Geraint Thomas, the Olympic star and Tour de France champion, will retire at the end of season
London, Feb 17 (AP) Geraint Thomas, the former Tour de France champion who also won gold medals in track cycling for Great Britain at the Olympic Games in 2008 and ’12, announced Monday that this will be his final year as a professional.
Thomas, a loyal teammate with a tremendous appetite for victory who transformed into a leader in his own right over his almost two-decade career, said he will focus on the Tour this summer with Ineos Grenadiers.
Aged 38, Thomas told the BBC that he will ride in support of the team’s ambitions and “maybe try to win a stage but just enjoy the race” that he won in 2018.
“Since I was a kid I dreamt of riding the Tour and being part of the Olympics and winning was obviously a dream as well, but to achieve that was just nuts,” he told BBC Breakfast.
“I think now the decision is official, you do start to reflect because when you’re in it, it’s just one thing after the next, year after year, so you don’t really appreciate it. I guess at the time you enjoy it but I don’t think you sit back and reflect and think, so there will be a bit of that this year.”
For a long time, Thomas had a reputation as a party boy, always up for a few pints of beer while watching a rugby match.
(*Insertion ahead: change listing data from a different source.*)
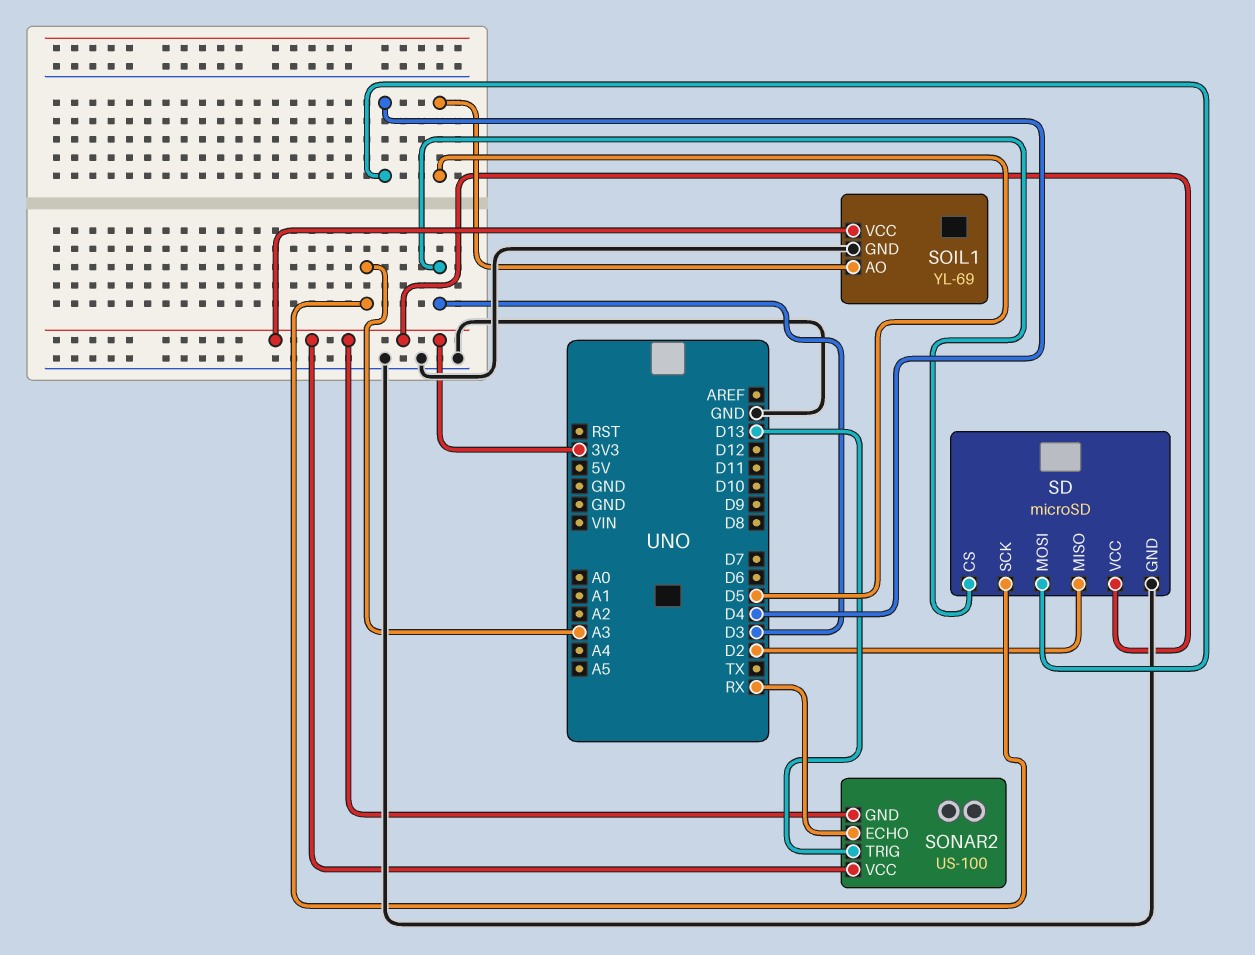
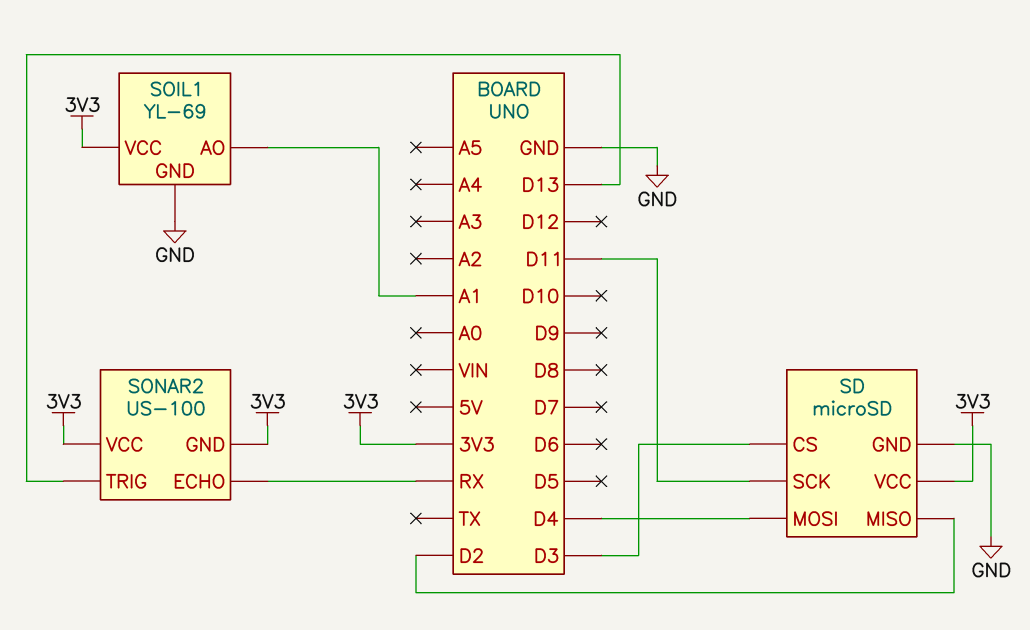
SD pin SCK: A3 -> D11
SOIL1 pin AO: D5 -> A1

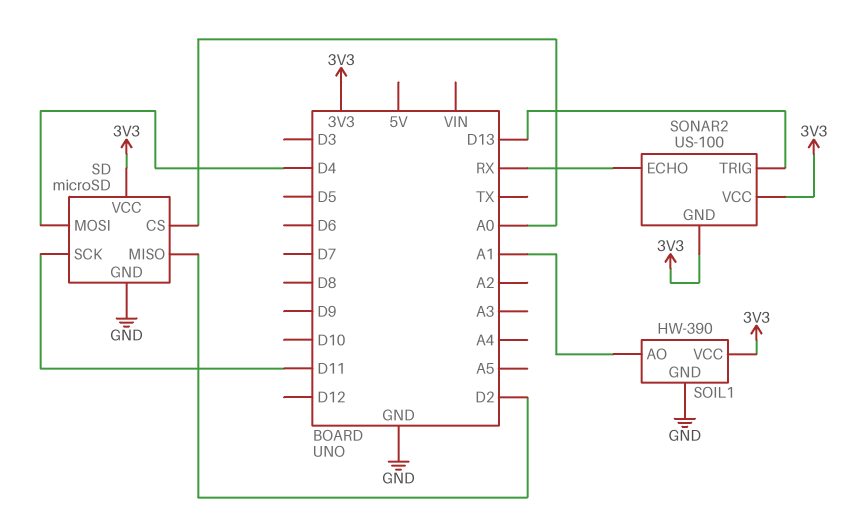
SD pin CS: D3 -> A0
SOIL1: YL-69 -> HW-390

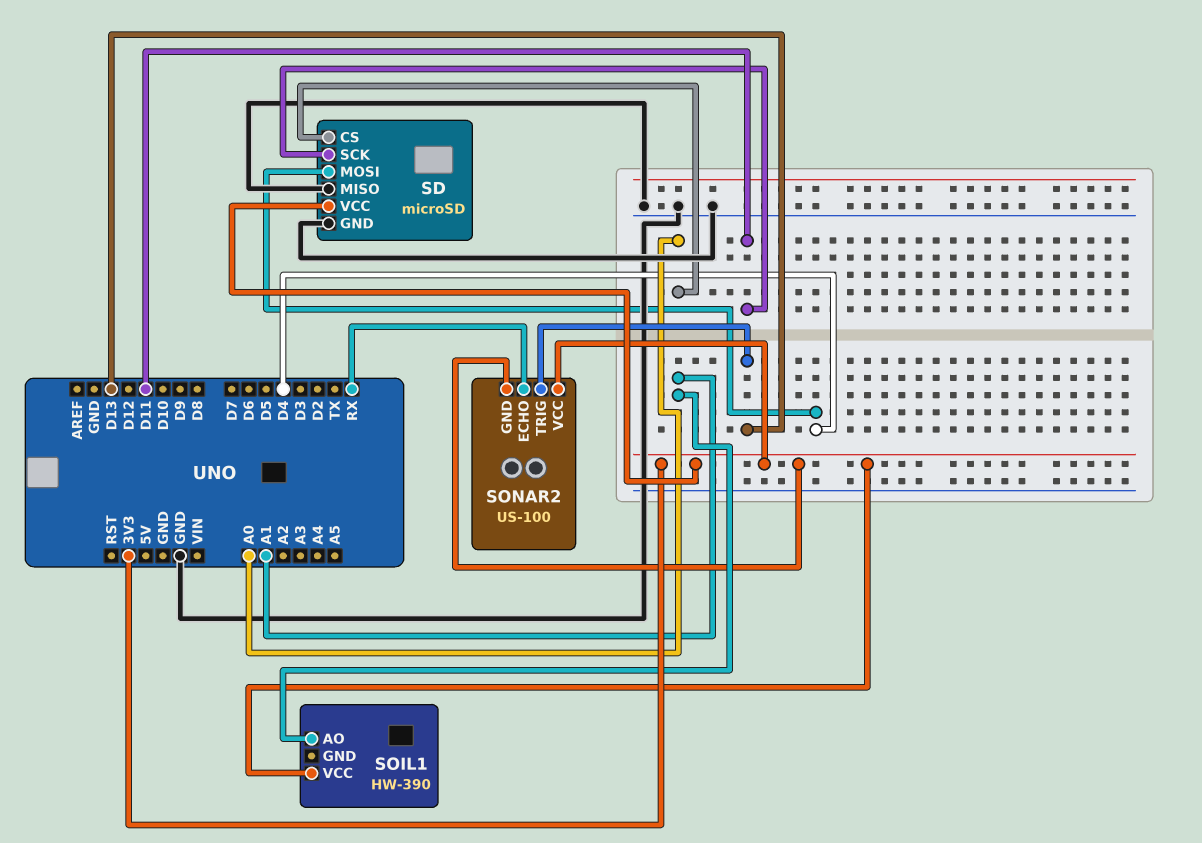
SD pin MISO: D2 -> GND
SOIL1 pin GND: GND -> none

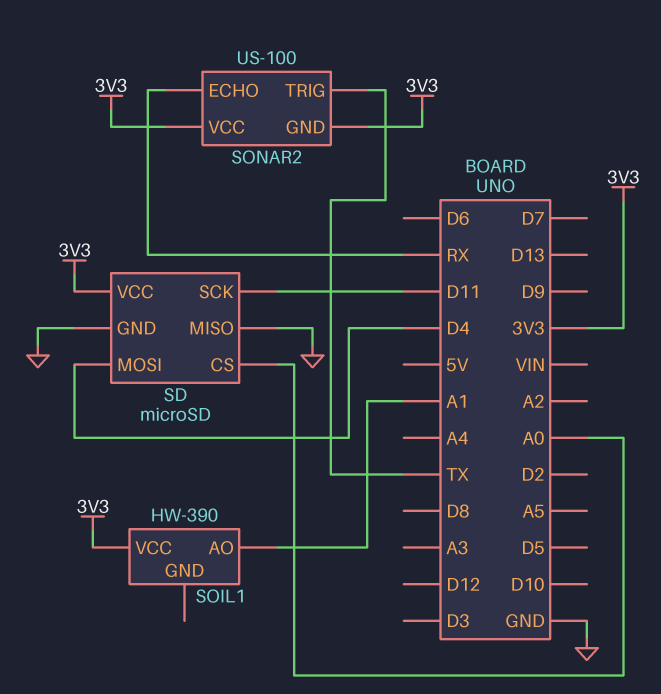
SONAR2 pin TRIG: D13 -> TX

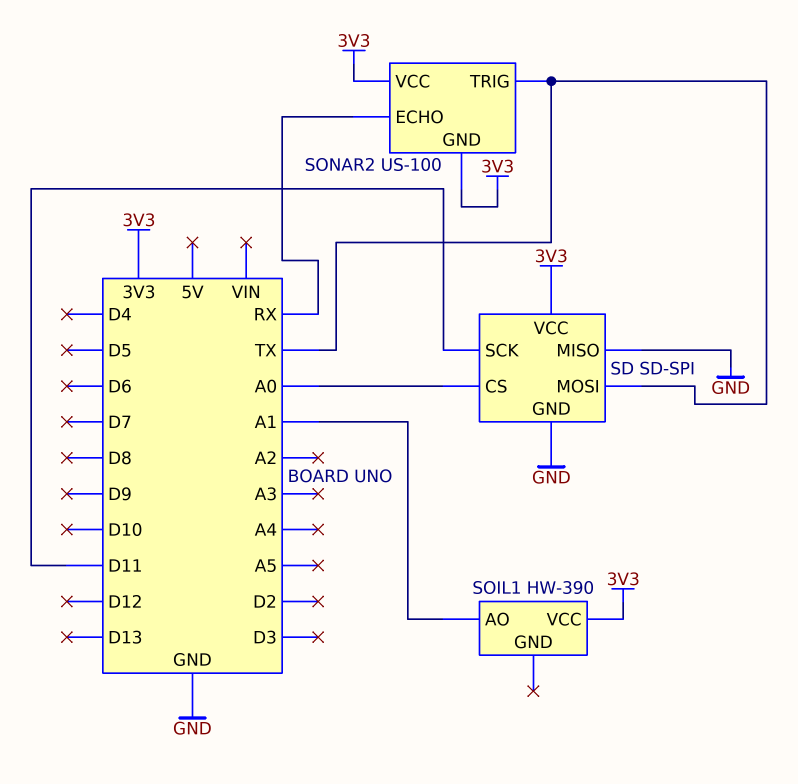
SD: microSD -> SD-SPI
SD pin MOSI: D4 -> TX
But his longevity at the highest level speaks volumes about his dedication and balanced lifestyle.
“He is a true fighter,” said Dave Brailsford, the man who masterminded Britain’s successes at the Olympics and Tour de France.
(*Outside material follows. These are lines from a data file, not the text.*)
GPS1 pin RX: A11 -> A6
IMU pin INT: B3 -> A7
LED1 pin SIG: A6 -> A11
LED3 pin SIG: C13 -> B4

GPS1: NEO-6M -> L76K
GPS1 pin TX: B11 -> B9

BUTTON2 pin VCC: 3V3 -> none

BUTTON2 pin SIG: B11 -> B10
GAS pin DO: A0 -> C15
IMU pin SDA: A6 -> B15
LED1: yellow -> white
Growing up on the outskirts of Cardiff, Wales, Thomas started bike racing at 10, and his exceptional qualities did not remain unnoticed for long.
“I first saw him when he was about 13 or 14 and he joined me at 17,” recalled Rod Ellingworth, the performance director at Team Sky when Thomas won the Tour, who also trained him as a British team coach.
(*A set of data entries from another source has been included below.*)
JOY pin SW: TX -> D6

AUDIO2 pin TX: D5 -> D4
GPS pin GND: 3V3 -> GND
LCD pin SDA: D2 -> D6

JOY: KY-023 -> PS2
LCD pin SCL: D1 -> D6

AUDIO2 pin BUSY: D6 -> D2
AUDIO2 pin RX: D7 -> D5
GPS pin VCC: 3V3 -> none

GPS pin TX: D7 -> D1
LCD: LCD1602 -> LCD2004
“You could see straightaway he was just flying round the track, he was pretty good. As he joined the junior program, you just knew he was going to be pretty talented.”
Thomas’s first successes came on the track. In 2006, he was the youngest member of the British pursuit team that competed at the world championships. In 2008, he won the Olympic gold medal alongside Bradley Wiggins. Four years later in London, with a second gold medal secured in the same event, Thomas left track cycling to focus on road racing.
Thomas had already showed immense skills on the road from winning the Paris-Roubaix junior race in 2004. His initial ambitions on the road were to perform at one-day classics, then he rode the 2007 Tour.
Riding for the Barloworld team at the time, Thomas was the youngest cyclist to start that 2007 Tour when it began from London. Thomas, who is nicknamed “G? in the peloton, finished 140th, second to last. Three years later at the 2010 Tour he wore the white jersey for the best young rider for one stage.
Years later, his potential as a Grand Tour winner truly emerged when he won the week-long Paris-Nice in 2016. That victory ahead of two-time Tour de France winner Alberto Contador was a turning point.
But Thomas went through pain and injuries the next season, being forced to retire from the Tour and the Giro because of crashes. He still wore the yellow jersey at the Tour after winning the opening time trial but broke his collarbone in a downhill crash in the Alps.
In 2018, the year he won the Tour, Thomas started the race to help Chris Froome try and win for a record-equaling fifth time. But Froome crashed in the first stage and lost time, then cracked in the Pyrenees while Thomas’ tremendous form was rewarded with impressive wins in the Alps. He won back-to-back mountain stages and became the first British rider to win at the Alpe d’Huez.
“Beijing was massive, my first Olympics and winning gold there,” Thomas said. “But the Tour’s what changed my life, being recognised all over the place. The yellow jersey is iconic. You go anywhere in the world and people will know the yellow jersey, how it signifies cycling and its history. So to be a part of that history and to win it, I just pinch myself.”